Oglądałam krajobraz,który mnie otaczał. Kiedy mój wzrok padł na tajemniczy kamień A w zasadzie głaz

Szybkim krokiem podąrzyłam do owego głazu. Dałabym sobie rękę uciąć, że zasłania wejście do jakiegoś pomieszczenia. Chciałam się dowiedzieć co to za pomieszczeice więc zawołałam rodzeństwo.
-No nie powiem spostrzegawcza jesteś siora- Powiedział Edek na co wszyscy się zaśmialiśmy.
-Dobra otwórzmy to- rozkazała Zuzia.

Po odsunięciu głazu ukazała nam się komnata spowiana tajemniczością i mrokiem. Piotrek wziął pierwszy lepszy patyk i odciął fragment swojej koszuli.
-Jak mniemam nikt z was nie ma zapałek prawda?- zapytał
-Zapałek nie... ale to moze być?- zapytał Edek wyciagając ze swojej torby latarke
-Nie no serio?! Nie mogłeś wcześniej powiedzieć?!- Piotrek chciał udawać zdenerwowanego Ale ewidentnie mu nie szło.
-Dobra chodźmy już- poganiała nas Łusia

Weszliśmy do ciemnego pomieszczeni, zeszliśmy kamiennymi schodami na sam dół A tam ukazały nam się cztery posągi. Cztery potężne posągi. Przedstawiały one czterech władców Narnii. Jak mniemam byli to Pioter, Edek, Zuza i Łusia. Stałam na środku i przeglądałam się zaistniałej sytuacji.
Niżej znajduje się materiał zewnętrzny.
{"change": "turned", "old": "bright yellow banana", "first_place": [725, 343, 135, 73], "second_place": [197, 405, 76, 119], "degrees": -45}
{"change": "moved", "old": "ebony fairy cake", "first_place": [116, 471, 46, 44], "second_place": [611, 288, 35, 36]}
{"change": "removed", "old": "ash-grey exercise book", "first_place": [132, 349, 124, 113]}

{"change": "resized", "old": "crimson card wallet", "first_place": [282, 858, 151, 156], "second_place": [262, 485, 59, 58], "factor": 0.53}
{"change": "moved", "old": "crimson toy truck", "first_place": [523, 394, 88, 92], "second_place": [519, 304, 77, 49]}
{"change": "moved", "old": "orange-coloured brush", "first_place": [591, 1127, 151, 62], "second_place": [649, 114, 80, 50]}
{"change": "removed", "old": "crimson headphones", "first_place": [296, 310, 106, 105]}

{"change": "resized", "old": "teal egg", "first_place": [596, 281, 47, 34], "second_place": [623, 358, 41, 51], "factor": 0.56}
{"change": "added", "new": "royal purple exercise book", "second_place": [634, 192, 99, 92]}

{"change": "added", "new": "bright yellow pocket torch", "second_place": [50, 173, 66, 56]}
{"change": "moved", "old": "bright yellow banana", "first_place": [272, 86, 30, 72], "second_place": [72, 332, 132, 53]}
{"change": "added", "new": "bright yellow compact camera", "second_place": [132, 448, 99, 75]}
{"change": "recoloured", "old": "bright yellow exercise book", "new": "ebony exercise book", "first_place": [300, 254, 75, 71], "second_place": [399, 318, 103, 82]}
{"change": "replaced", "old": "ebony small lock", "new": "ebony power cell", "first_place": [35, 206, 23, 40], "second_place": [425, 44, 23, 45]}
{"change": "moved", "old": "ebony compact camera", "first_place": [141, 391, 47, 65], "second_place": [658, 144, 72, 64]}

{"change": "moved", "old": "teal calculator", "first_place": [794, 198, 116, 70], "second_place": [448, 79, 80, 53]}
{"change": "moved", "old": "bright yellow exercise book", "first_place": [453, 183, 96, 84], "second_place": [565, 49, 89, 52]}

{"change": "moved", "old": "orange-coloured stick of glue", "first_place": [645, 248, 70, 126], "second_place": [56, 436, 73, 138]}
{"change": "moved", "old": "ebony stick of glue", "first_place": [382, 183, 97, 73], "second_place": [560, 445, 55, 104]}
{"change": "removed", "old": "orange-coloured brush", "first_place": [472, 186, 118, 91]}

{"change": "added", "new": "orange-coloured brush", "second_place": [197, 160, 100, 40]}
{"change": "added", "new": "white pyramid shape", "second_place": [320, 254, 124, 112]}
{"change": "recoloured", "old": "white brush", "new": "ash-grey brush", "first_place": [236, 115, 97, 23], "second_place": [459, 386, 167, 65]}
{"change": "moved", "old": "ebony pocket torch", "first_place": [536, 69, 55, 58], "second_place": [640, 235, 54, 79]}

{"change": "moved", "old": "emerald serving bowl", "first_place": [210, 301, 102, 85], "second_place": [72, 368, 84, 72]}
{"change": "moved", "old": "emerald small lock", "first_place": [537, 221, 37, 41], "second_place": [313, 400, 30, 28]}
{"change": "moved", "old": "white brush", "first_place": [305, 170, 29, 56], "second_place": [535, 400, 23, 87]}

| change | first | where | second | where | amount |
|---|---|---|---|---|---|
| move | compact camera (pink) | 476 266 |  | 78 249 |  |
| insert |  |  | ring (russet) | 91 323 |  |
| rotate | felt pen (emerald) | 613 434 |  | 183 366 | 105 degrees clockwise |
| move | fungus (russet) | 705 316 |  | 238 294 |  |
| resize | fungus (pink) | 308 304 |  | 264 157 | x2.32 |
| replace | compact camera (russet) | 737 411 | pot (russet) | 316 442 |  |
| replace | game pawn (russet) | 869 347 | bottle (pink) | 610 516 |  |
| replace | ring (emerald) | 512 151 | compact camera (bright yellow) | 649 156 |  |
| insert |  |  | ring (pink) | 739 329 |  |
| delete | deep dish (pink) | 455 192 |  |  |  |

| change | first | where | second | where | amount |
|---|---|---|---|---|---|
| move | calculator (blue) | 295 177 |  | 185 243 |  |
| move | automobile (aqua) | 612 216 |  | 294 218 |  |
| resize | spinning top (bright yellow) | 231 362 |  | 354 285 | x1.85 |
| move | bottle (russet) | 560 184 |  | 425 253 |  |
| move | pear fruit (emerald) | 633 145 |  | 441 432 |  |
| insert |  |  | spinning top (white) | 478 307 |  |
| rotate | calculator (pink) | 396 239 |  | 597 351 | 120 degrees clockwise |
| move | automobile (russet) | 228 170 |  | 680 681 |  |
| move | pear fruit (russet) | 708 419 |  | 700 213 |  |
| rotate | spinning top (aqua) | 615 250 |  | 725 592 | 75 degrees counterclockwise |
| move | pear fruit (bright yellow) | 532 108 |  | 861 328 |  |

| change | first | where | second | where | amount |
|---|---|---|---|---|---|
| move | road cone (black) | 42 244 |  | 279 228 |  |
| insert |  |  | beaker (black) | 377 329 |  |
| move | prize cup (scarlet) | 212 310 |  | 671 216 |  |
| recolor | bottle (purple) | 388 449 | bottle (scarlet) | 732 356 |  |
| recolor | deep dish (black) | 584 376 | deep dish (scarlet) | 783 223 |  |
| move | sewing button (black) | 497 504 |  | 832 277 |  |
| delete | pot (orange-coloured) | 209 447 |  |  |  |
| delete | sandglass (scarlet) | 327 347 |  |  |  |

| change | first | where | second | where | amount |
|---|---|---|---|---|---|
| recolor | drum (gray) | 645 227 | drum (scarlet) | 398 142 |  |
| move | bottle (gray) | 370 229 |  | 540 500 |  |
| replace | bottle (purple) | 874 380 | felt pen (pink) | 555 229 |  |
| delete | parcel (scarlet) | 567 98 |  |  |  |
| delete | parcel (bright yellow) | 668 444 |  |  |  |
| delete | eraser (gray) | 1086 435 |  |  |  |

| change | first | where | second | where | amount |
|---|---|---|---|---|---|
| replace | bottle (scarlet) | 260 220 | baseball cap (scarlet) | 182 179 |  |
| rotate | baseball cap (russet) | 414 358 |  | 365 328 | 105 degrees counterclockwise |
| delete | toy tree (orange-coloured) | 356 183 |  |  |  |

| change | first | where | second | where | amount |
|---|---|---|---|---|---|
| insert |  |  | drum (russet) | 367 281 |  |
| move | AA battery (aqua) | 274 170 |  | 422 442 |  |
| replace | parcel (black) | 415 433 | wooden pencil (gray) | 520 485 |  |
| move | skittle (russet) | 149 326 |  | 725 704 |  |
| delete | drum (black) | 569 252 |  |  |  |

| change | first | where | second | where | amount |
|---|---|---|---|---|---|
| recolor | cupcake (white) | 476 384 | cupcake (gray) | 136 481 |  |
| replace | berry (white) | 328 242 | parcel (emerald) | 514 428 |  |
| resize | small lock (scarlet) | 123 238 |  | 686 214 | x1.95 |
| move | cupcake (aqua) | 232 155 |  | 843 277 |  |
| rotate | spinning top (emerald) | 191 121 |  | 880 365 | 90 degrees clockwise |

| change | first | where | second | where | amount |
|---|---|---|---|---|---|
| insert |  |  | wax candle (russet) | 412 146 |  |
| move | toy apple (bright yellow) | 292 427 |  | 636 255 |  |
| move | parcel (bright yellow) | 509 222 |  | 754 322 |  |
- Ale byłam wysoka! - Zdziwiła sie najmłodsza z nas.
-Byłaś wtedy starsza-odparła jej Zuzia.
Po chwili obie trzymały w rękach, suknie siegające aż do podłorza.
-Prosze Nati będzie ci pasować do koloru oczu- Łucja mówiąc to podała mi zieloną suknie
- Dzięki młoda-odparłam z uśmiechem.

**Skip time**
Jesteśmy na plaży, nie do końca wiemy co dalej  zrobić. Wiadome jest jedno: Narnia potrzebuje pomocy Władców Z Przedwieków. Tylko dlaczego akurat ja też tu trafiłam?, przecież nie jestem nikim ważnym chociaż może... jednak ten lew... kurde jak mu tam.. A już wiem może jednak Aslan nie przywołał mnie tu bez powodu? ( od autorki: Problemy ma jakby okres miała 😂😅)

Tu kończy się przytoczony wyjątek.